La veille, sept autres militaires américains avaient perdu la vie dans trois incidents différents. Ces décès portent à plus de 3080 le nombre des soldats américains tués en Irak depuis le début de la guerre en mars 2003, selon un décompte de l'Associated Press.
La confusion régnait hier sur l'identité des insurgés à l'oeuvre dans la région de Najaf, dont le nombre pourrait atteindre le millier. Le gouverneur de la province, Assad Abou Gilel, a déclaré que les forces irakiennes avaient affronté un groupe de sunnites comprenant des combattants étrangers, ajoutant que les autorités avaient déjoué un complot visant à tuer des dignitaires chiites, dont l'ayatollah Sistani, selon le réseau CNN. En fin d'après-midi, des rumeurs circulaient en effet selon lesquelles certains activistes tentaient de gagner Kerbala, à une soixantaine de kilomètres au nord de Najaf.
De sources proches d'un parti chiite, on a plutôt affirmé que des sunnites et des chiites, fidèles à un imam nommé Ahmed Hassani al-Yemeni, qui se prétend le représentant du Mahdi, l'«imam caché» dont les chiites souhaitent le retour sur terre, figuraient parmi les combattants.
Selon une source municipale, jusqu'à un million et demi de pèlerins chiites seraient arrivés hier à Kerbala pour célébrer jusqu'à ce soir, sous la protection de quelque 11 000 soldats et policiers, la fête de l'Achoura. Celle-ci commémore le martyre de l'Imam Hussein, petit-fils de Mahomet lors de la bataille de Kerbala au VIIe siècle.
À Bagdad, cinq jeunes filles ont été tuées et une vingtaine d'autres blessées, dans une attaque au mortier dirigée contre leur école dans un quartier sunnite de la capitale. Cette attaque n'avait pas été revendiquée hier soir.
Également dans la capitale irakienne, où les forces américaines et irakiennes prévoient lancer prochainement d'importantes opérations contre les diverses factions extrémistes, un attentat à la voiture piégé a tué au moins trois personnes et en a blessé de nombreuses autres dans un marché public de la banlieue chiite de Sadr City, tandis que l'explosion d'un minibus a fait cinq victimes dans un quartier chiite.

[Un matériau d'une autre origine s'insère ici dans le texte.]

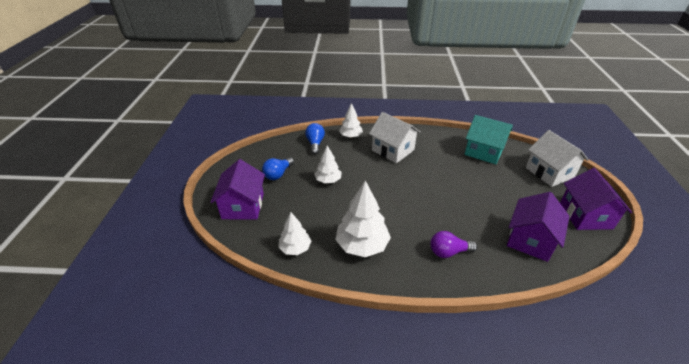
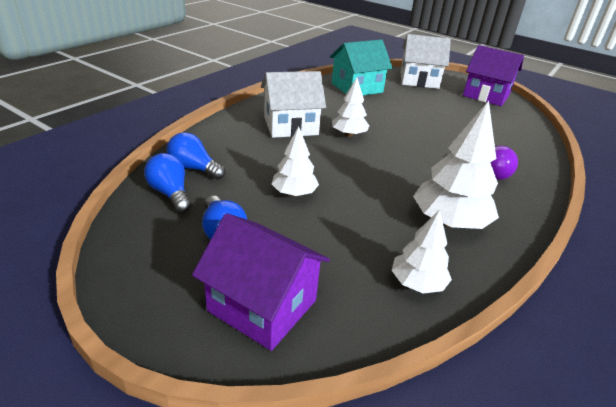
camera: 60 degrees left, 5 degrees down
(290, 148) = (170, 193): none -> blue light bulb
(351, 136) = (220, 137): white tree -> white tree (349, 134)
(530, 240) = (502, 128): purple house -> none

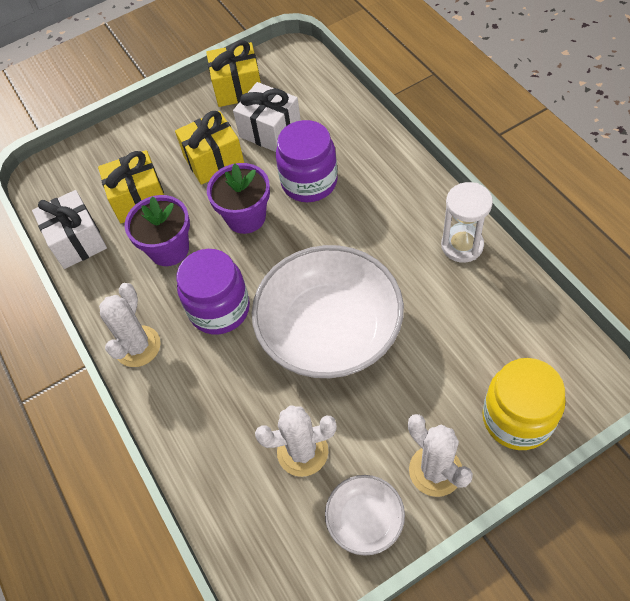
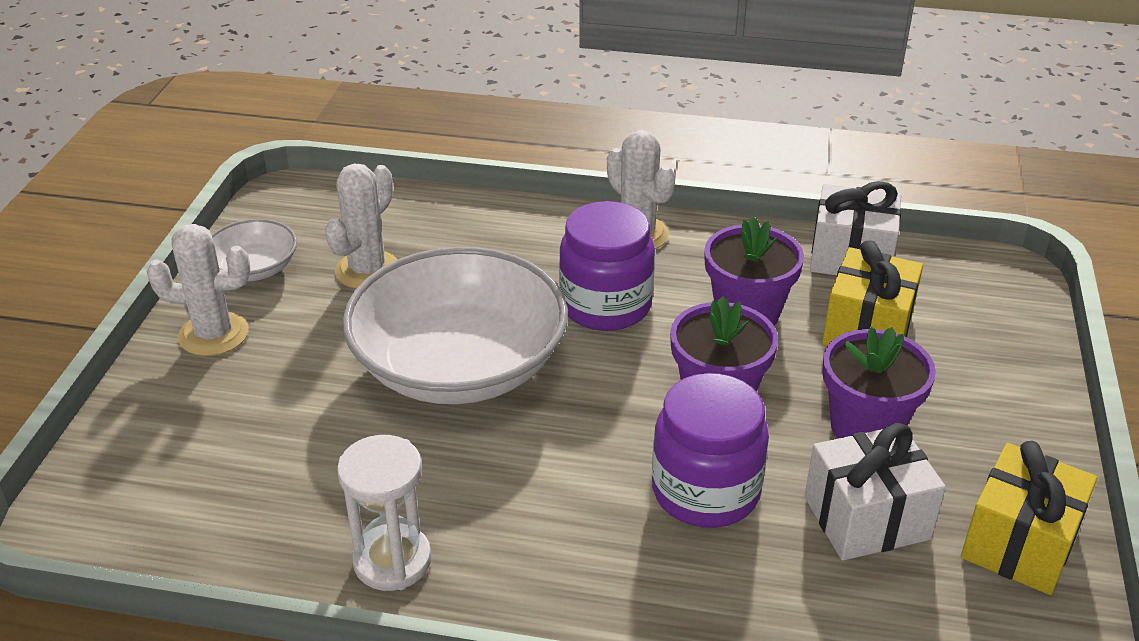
camera: 125 degrees right, 20 degrees down
(214, 160) = (866, 427): yellow gift -> purple flower pot
(517, 418) = (153, 425): yellow jar -> none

Enfin, la police a fait hier la découverte de 39 cadavres dans la capitale.
Ce sont les incessantes violences sectaires qui ont incité le président américain George W. Bush à envoyer prochainement en renfort 21 500 soldats afin de combattre les extrémistes sunnites et chiites qui se livrent à Bagdad une guérilla que les autorités hésitent encore à qualifier de «guerre civile».
Le nouveau plan destiné à y ramener la sécurité prévoit le déploiement de plus de 50 000 soldats et policiers irakiens et de 35 000 soldats américains.
Par ailleurs, à Kirkouk, une ville qui abrite des communautés arabes, turkmènes et Kurdes dans le nord du pays, trois attentats ont fait au moins 17 morts.
Manifestations
À Washington, plusieurs dizaines de milliers de manifestants, 100 000 selon la police, s'étaient rassemblés samedi au pied du Capitole, le siège du Congrès, pour écouter les vedettes hollywoodiennes Jane Fonda, Sean Penn, Susan Sarandon et Tim Robbins, ainsi que quelques parlementaires. Les slogans étaient surtout adressés, non pas au président Bush, mais au Congrès «qui a le pouvoir de mettre fin à cette guerre», selon un porte-parole de la manifestation, Hani Khalil.
«Cela fait 34 ans que je ne m'exprime pas dans un rassemblement antiguerre parce que j'avais peur, à cause des mensonges propagés sur moi, d'être utilisée pour nuire à ce nouveau mouvement antiguerre, mais le silence n'est plus une option», a lancé l'actrice Jane Fonda, 69 ans, qui avait déjà été surnommée «Hanoï Jane» pour s'être installée sur un canon antiaérien nord vietnamien en 1972.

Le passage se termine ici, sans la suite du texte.